Advertisement

Japan, China Imports Spearhead Huge Imbalance : Trade: Gap increased 43% for the United States during 1994. “The big news is that the bad news isn’t worse,” one expert says.

Share
TIMES STAFF WRITER

The nation’s trade deficit in goods and services soared 43% last year to $108.1 billion, the Commerce Department reported Friday, reflecting growing trade gaps with Japan and China and a recovering U.S. economy’s ravenous appetite for imports.

For trade in goods alone, the United States toted up a record-setting deficit of $166.3 billion, despite some improvement in December, officials said.

The goods figure, known as the merchandise trade deficit, shot up from $132.6 billion in 1993, and is a frustration for a White House that has promoted free trade as a key to prosperity.

Advertisement

U.S. trade gaps with Japan and China both hit all-time highs last year, together accounting for more than half the red ink.
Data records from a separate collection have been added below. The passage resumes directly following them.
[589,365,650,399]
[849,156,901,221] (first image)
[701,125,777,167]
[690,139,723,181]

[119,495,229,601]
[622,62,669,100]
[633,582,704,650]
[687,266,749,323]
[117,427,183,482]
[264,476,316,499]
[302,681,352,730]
The Japanese imbalance in merchandise trade climbed 11% to $65.7 billion, while the red ink with China surged 30% to $29.5 billion.
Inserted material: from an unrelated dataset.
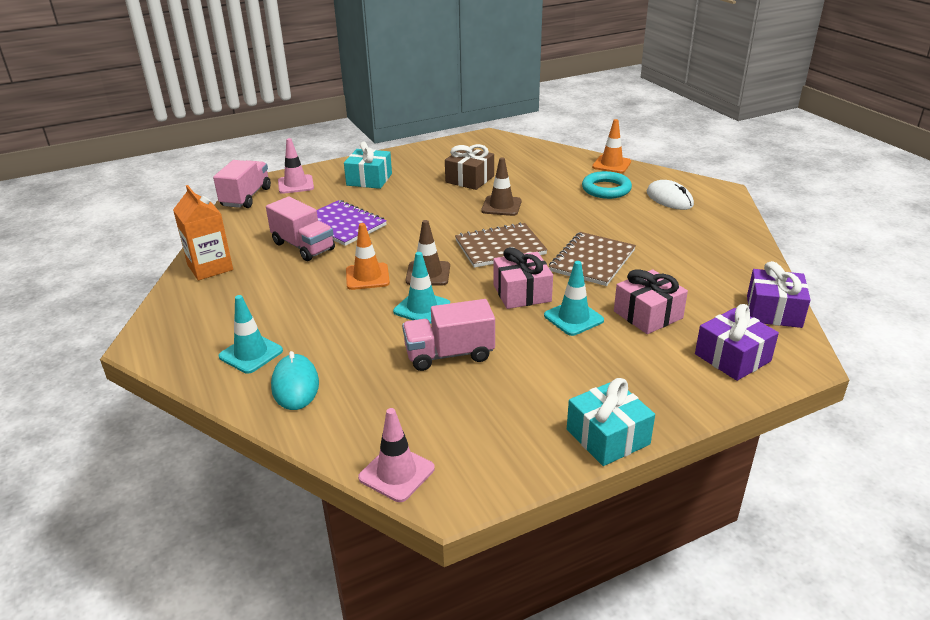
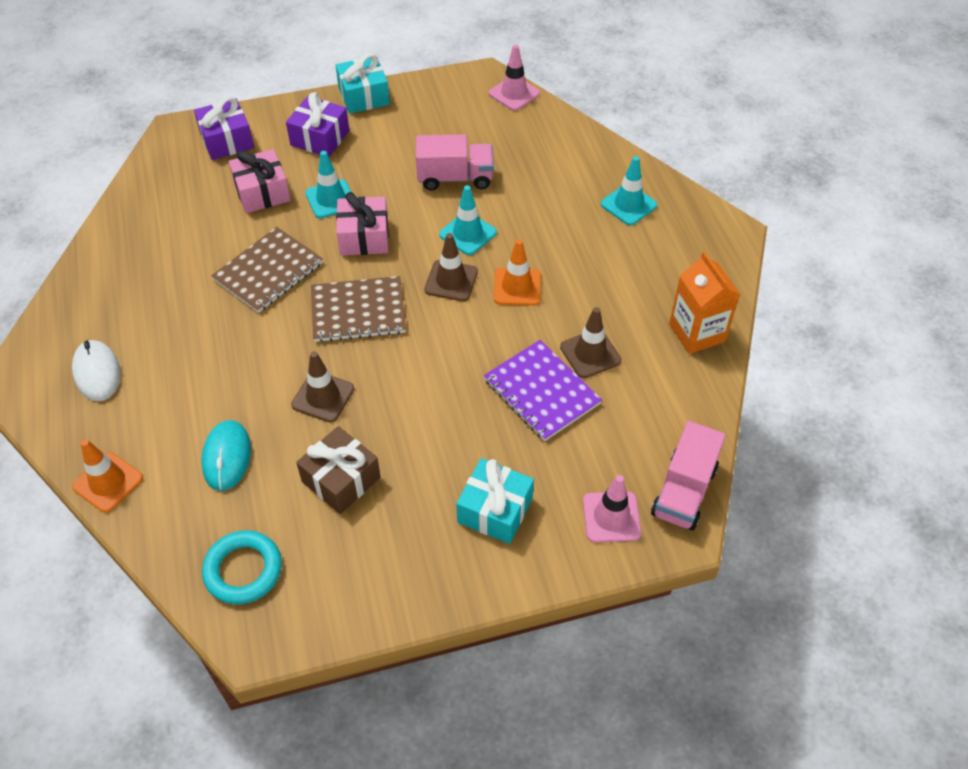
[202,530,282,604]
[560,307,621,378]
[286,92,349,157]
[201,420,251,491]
Nevertheless, some economists predicted that the trade balance will improve in the coming months, as the U.S. expansion cools down and recoveries continue overseas.

“The year as a whole was a serious disappointment,” said Stephen S. Roach, senior economist at the Morgan Stanley investment firm in New York. “But the (trade) number was not nearly the disaster that many people are making it out to be.”

In December, for example, the monthly trade deficit narrowed to $7.34 billion, with U.S. exports to many parts of the world rising and imports to this country declining. That was the smallest monthly trade gap since last March and a pleasant surprise to analysts who anticipated a figure in the $10-billion range.

U.S. trade in services remains strong, meanwhile, with the longtime surplus broadening by 4.2% in December; for the year, the services surplus was $58.2 billion, up slightly from 1993.

Robert A. Brusca, chief economist with Nikko Securities in New York, called the December trade figures a “silver lining” that hints of further trade progress in 1995. “The big news is that the bad news isn’t worse,” he said.

Advertisement

Yet even those who expect the trade deficit to narrow this year pointed to major uncertainties that could make progress far more difficult.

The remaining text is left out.